__Task item__: All entries are to be transcribed verbatim, but images are not carried over.
*** Block opens ***
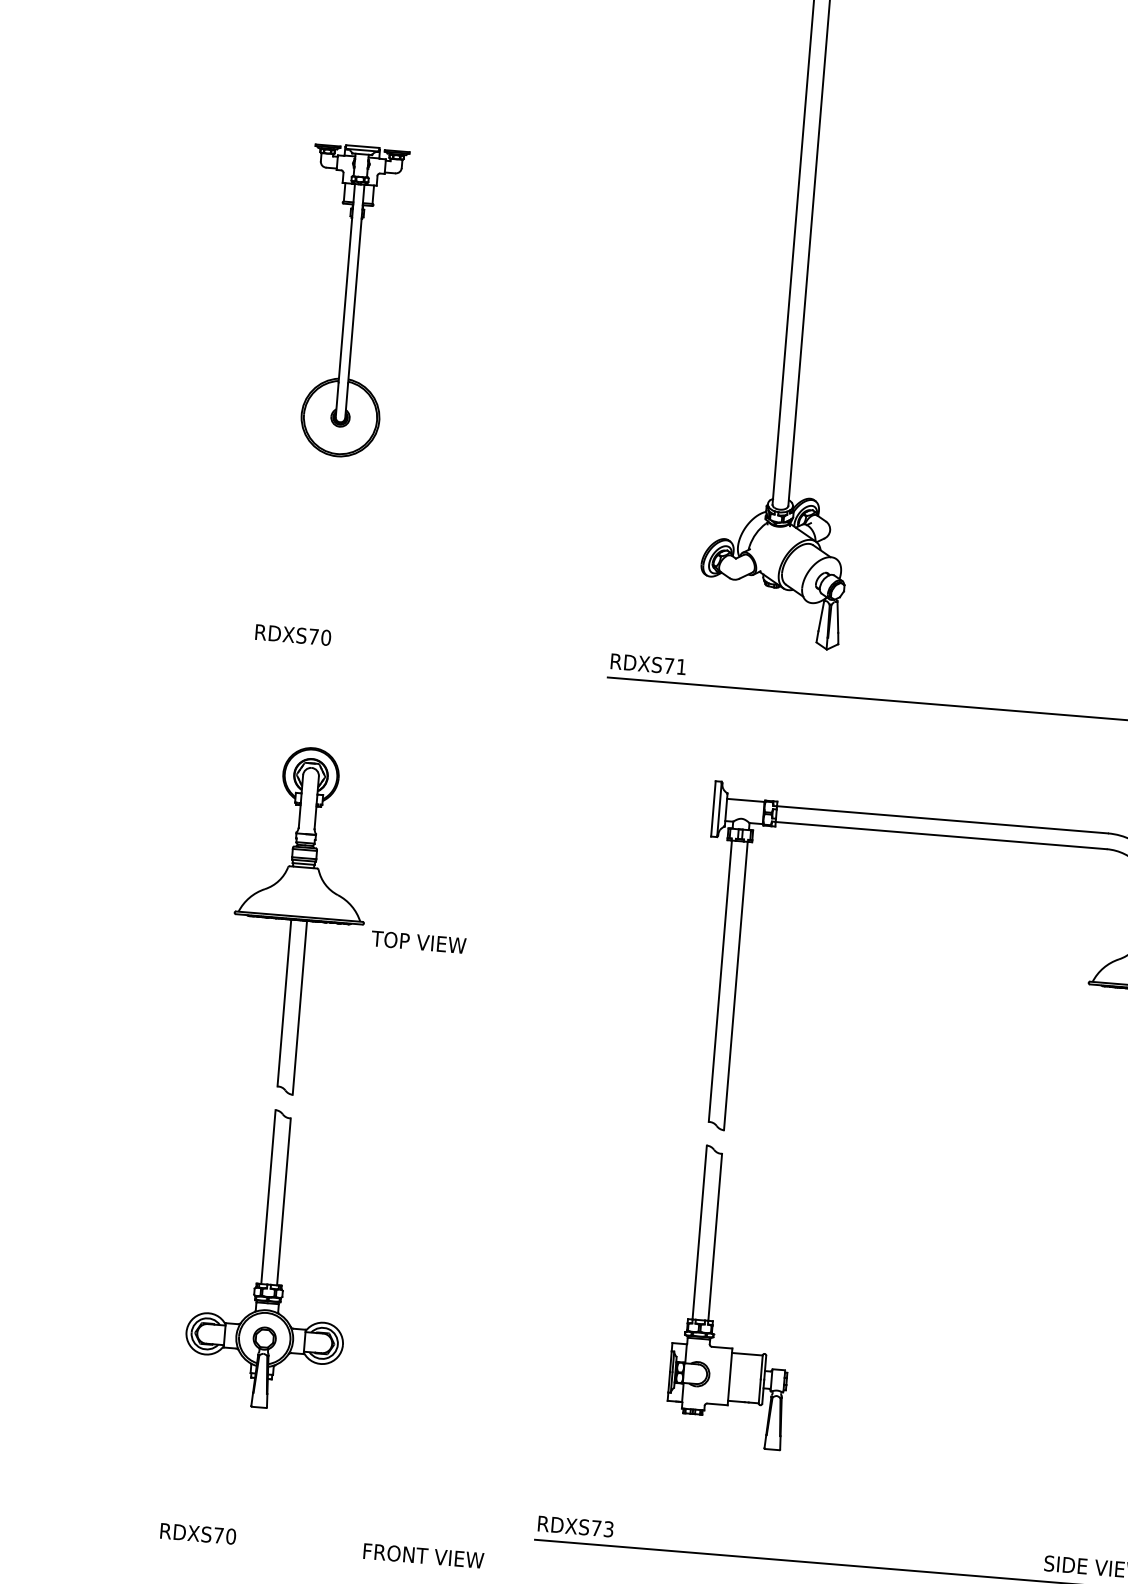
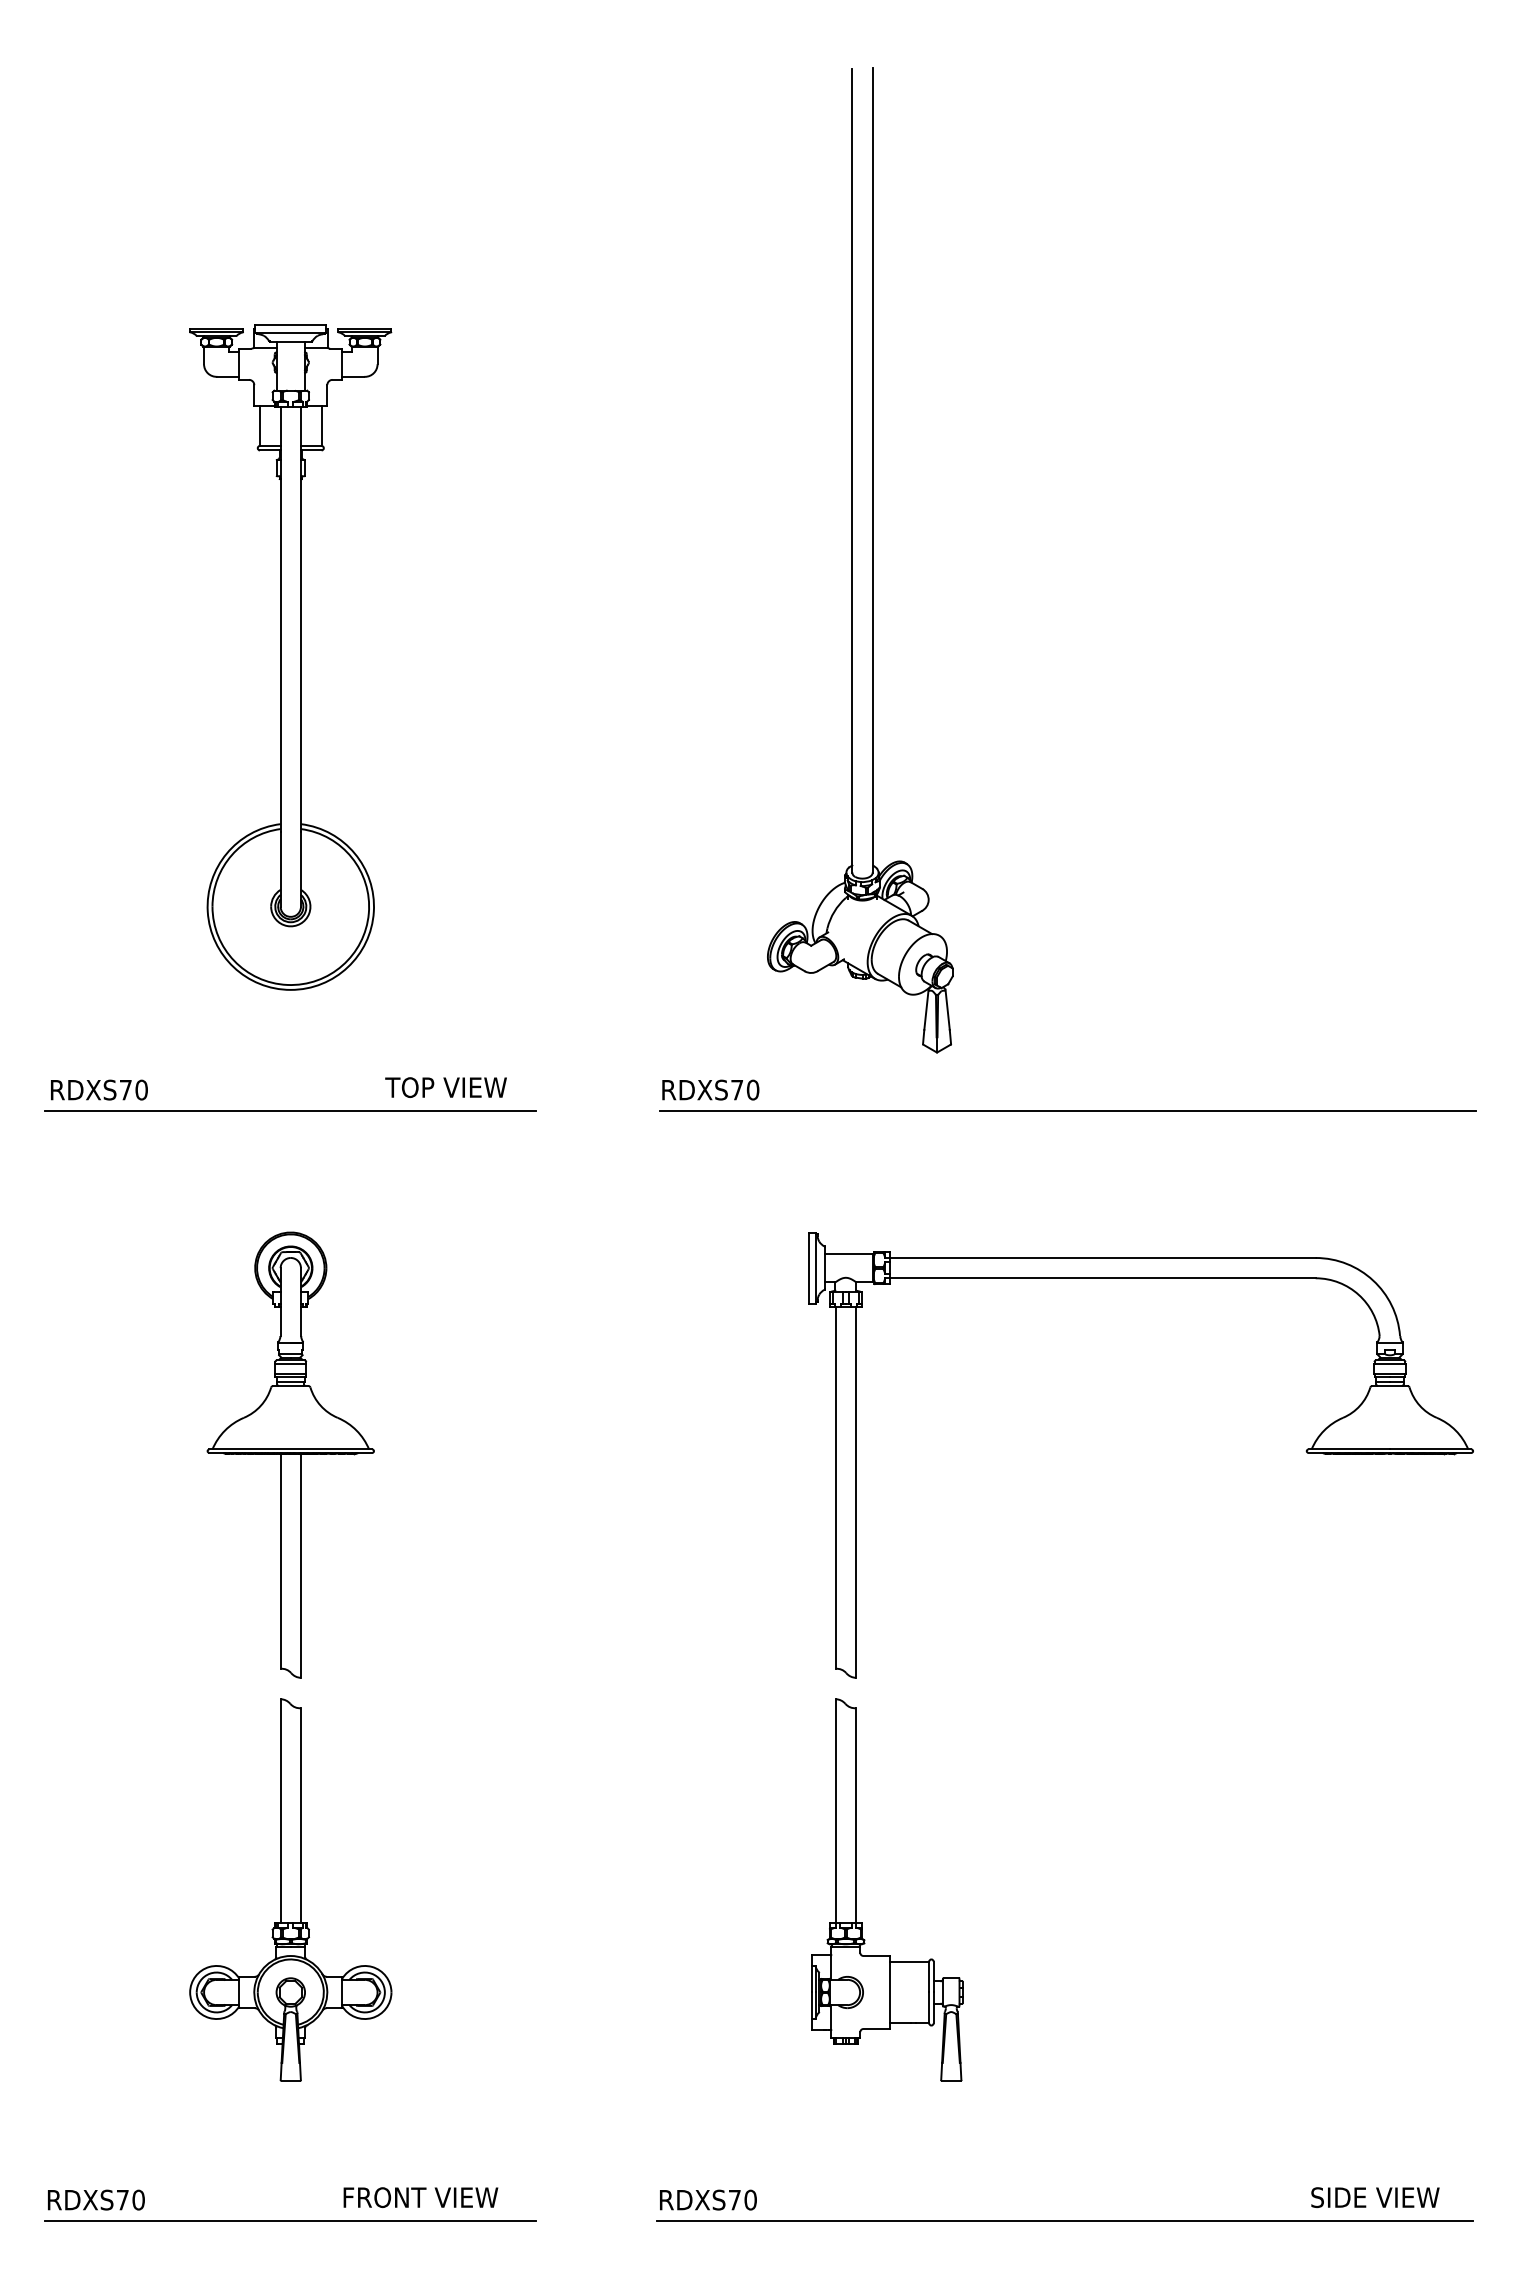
part: (349, 301) -> (290, 657), size x1.67
text: (293, 634) -> (99, 1089), moved
line: (320, 654) -> (290, 1111), added
text: (681, 666) -> (752, 1089), RDXS71 -> RDXS70
text: (418, 942) -> (445, 1087), moved
line: (249, 1516) -> (290, 2221), added
text: (608, 1528) -> (750, 2199), RDXS73 -> RDXS70
text: (198, 1533) -> (96, 2199), moved
text: (423, 1555) -> (420, 2197), moved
*** Block closes ***
__Solved exercise__:
part: (349, 301) -> (290, 657), size x1.67
text: (293, 634) -> (99, 1089), moved
line: (320, 654) -> (290, 1111), added
text: (681, 666) -> (752, 1089), RDXS71 -> RDXS70
text: (418, 942) -> (445, 1087), moved
line: (249, 1516) -> (290, 2221), added
text: (608, 1528) -> (750, 2199), RDXS73 -> RDXS70
text: (198, 1533) -> (96, 2199), moved
text: (423, 1555) -> (420, 2197), moved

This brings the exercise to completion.